Audit logging: Application-level logging via Loguru (file + stdout/stderr). No structured audit trail.

8. Key Architectural Decisions

ADR-001: Cython for IP Protection

Context: The loader handles encryption keys and security-sensitive logic that should not be trivially readable.

Decision: Core modules (api_client, security, cdn_manager, hardware_service, credentials, user, constants) are written in Cython and compiled to native .so extensions.

Alternatives considered:

  1. Pure Python with obfuscation — rejected because obfuscation is reversible
  2. Compiled language (Rust/Go) — rejected because of tighter integration needed with Python ecosystem (FastAPI, boto3)
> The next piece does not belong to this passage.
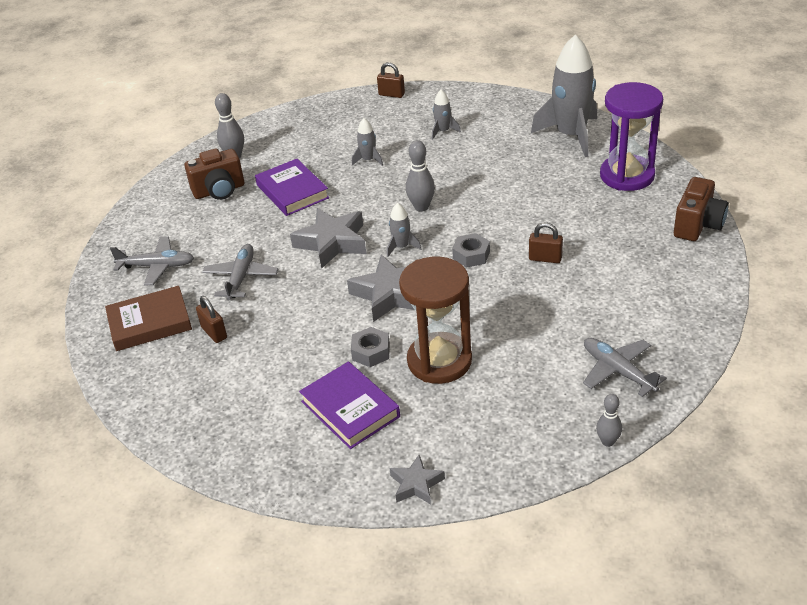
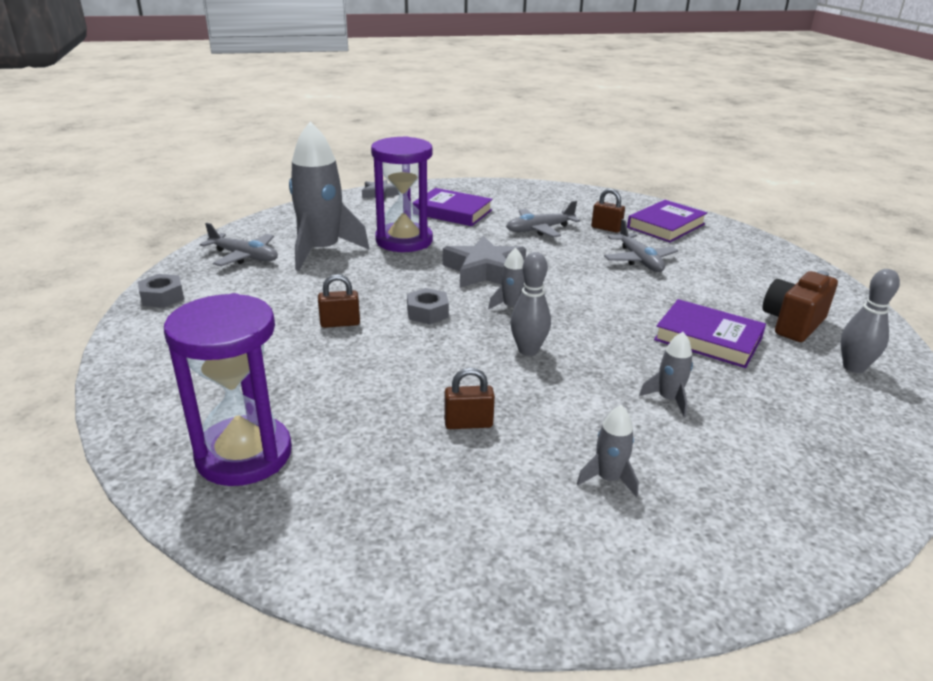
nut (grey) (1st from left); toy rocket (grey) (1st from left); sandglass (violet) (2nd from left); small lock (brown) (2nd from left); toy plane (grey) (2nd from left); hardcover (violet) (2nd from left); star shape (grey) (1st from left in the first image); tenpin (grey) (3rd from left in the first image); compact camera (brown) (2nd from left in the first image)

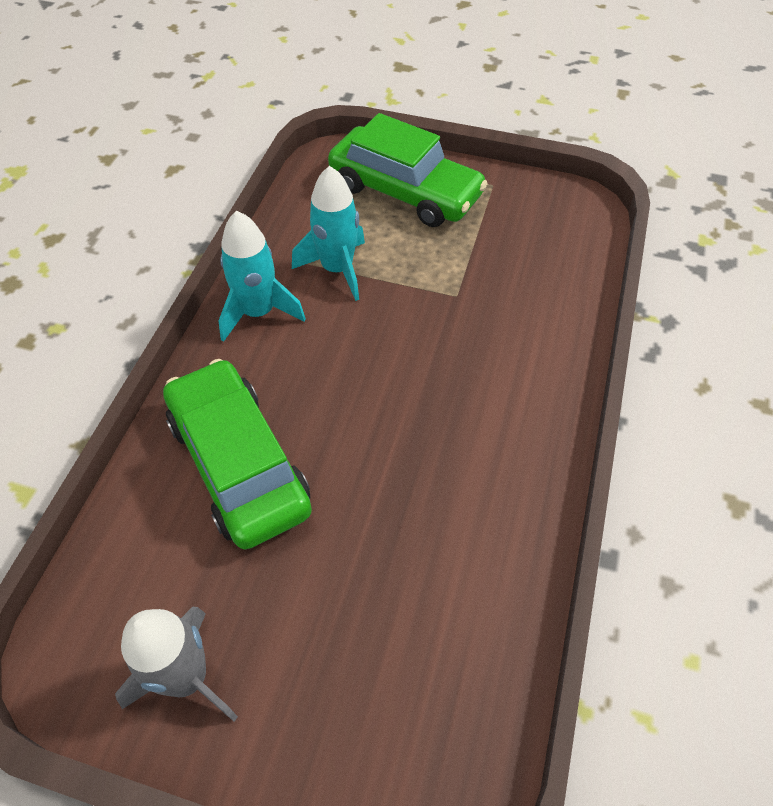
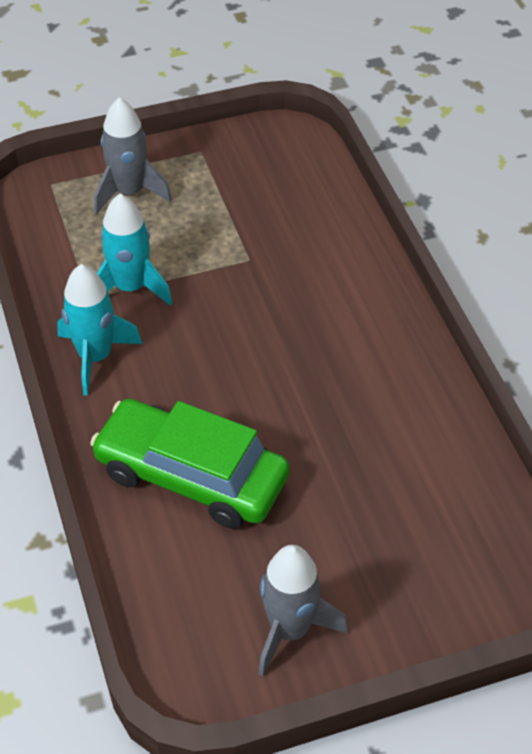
toy rocket (grey) (1st from left)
Consequences: Build step required (setup.py build_ext --inplace); cdef methods not callable from pure Python; debugging compiled extensions is harder.

ADR-002: Binary-Split Resource Scheme

Context: Large model files need secure distribution. Storing entire encrypted files on one server creates a single point of compromise.

Decision: Resources are encrypted, then split into a small part (uploaded to the authenticated API) and a large part (uploaded to CDN). Decryption requires both parts.

Alternatives considered:

  1. Single encrypted download from API — rejected because of bandwidth/cost for large files
  2. Unencrypted CDN with signed URLs — rejected because CDN compromise would expose models

Consequences: More complex download/upload logic; local caching of big parts for performance; CDN credentials managed separately from API credentials.

ADR-003: Docker-in-Docker for Image Loading

Context: The loader needs to inject Docker images into the host Docker daemon on edge devices.

Decision: Mount Docker socket into the loader container; use Docker CLI (docker load, docker image inspect) via subprocess.

Alternatives considered:

  1. Docker API via Python library — rejected because Docker CLI is simpler and universally available
  2. Image loading outside the loader — rejected because the unlock workflow needs to be self-contained

Consequences: Container requires Docker socket mount (security implication); Docker CLI must be installed in the container image.